03-Aguirre, la cólera de Dios (Werner Herzog, 1972)
Cuando lleguemos al mar, construiremos un gran barco. Iremos al norte y arrancaremos Trinidad a la colonia española. Desde allí seguiremos navegando… y le quitaremos México a Cortés. Qué traición más grande. Entonces toda Nueva España estará en nuestras manos y pondremos en escena la historia… como una obra de teatro… Yo, la cólera de Dios, me casaré con mi propia hija, y con ella fundaré la dinastía más pura. Juntos… reinaremos todo este continente. Resistiremos… Yo soy la cólera de Dios… ¿Quién está conmigo?
Solamente escrito ya es suficiente para helar la sangre. Pero al ver a Klaus Kinski –porque nadie, absolutamente nadie que no fuera Kinski podría haber protagonizado esa película- andar río abajo, completamente sumido a su último delirio megalomaníaco, mientras los monos invaden una barca en donde todos posiblemente están muertos, es el final más épico y trágico de la historia del cine.
Una vez me contaron de un internado particularmente violento que en la colonia Echepare andaba con un palo, golpeando todo lo que se le interpusiera en su camino, diciendo que era la pija de Dios.
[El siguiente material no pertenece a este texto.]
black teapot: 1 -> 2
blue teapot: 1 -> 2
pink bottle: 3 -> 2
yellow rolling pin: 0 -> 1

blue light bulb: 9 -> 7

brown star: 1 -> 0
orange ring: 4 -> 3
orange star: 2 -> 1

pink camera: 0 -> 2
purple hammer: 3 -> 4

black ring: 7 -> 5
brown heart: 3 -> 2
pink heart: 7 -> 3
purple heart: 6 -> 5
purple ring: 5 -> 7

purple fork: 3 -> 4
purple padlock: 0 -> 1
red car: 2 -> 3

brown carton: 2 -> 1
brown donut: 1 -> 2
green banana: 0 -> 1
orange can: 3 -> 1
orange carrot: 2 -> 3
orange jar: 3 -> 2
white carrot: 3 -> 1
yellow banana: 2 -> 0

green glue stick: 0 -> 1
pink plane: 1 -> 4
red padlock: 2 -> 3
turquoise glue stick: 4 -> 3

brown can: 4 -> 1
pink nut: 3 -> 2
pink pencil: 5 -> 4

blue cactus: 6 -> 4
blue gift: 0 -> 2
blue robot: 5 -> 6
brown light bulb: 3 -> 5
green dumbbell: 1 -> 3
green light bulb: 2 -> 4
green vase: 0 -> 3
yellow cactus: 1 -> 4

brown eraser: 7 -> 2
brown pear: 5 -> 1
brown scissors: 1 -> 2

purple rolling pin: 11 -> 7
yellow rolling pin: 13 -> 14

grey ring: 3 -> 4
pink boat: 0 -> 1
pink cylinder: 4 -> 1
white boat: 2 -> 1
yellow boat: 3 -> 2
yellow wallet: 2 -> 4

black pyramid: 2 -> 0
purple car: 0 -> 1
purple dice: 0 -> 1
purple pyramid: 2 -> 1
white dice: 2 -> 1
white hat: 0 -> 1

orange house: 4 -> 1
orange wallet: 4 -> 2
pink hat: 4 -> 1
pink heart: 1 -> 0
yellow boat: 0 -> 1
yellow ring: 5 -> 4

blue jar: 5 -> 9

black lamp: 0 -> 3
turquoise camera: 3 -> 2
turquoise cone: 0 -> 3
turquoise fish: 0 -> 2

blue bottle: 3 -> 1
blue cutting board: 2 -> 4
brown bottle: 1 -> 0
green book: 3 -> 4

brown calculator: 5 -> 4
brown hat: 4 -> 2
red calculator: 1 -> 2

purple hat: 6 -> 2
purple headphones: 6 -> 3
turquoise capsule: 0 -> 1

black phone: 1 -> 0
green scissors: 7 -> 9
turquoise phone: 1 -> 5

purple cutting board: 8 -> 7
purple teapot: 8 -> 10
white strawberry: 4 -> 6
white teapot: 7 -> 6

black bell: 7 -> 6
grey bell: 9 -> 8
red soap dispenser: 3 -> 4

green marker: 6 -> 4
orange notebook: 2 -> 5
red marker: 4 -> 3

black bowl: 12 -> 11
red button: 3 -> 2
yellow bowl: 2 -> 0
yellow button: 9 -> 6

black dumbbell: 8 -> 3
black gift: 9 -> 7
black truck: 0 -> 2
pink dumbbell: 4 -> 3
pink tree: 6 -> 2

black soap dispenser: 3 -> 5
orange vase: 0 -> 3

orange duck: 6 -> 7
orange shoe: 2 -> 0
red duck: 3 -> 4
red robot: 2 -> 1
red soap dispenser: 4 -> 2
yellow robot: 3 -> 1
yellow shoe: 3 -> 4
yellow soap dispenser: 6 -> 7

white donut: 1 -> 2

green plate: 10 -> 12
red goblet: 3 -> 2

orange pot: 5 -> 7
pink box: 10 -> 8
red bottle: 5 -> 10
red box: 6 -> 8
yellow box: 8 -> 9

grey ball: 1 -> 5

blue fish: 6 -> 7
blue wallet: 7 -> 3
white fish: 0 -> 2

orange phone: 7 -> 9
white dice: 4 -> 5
No sé si vio la película, pero es la viva imagen de lo que es Klaus Kinski en el film. La gente suele asociar la locura con cosas completamente extrañas a nosotros, pero generalmente hablan de nosotros mismos más que nuestra normalidad. En Aguirre... el final funciona, metonímicamente hace clic, porque toca esa pequeña fibra, aquel kraken dormido que llevamos dentro de nuestro corazón, y que sólo lo vemos en un arranque de ira, tras la supervivencia a un accidente de auto, o en medio de una caligulense jornada marquera. El poder como última droga, no una irrupción de la ley, sino un más-allá-de-la-ley, como el delirio último que nos enfrenta al mismo Dios, no es cosa nueva, y ya está en los mitos griegos, así como en el Coronel Kurtz de Apocalipsis Now, o el Tony Montana de la merquera y exagerada remake de Scarface, o el Frank-n-Furter de The Rocky Horror Picture show, pero también en John de Leyden, Gilles de Rais, Hitler, Ceacescu, Stalin, incluso en mí, cuando me agarrás en alguna de esas noches extrañas.

02-Blow up (Michelangelo Antonioni, 1966)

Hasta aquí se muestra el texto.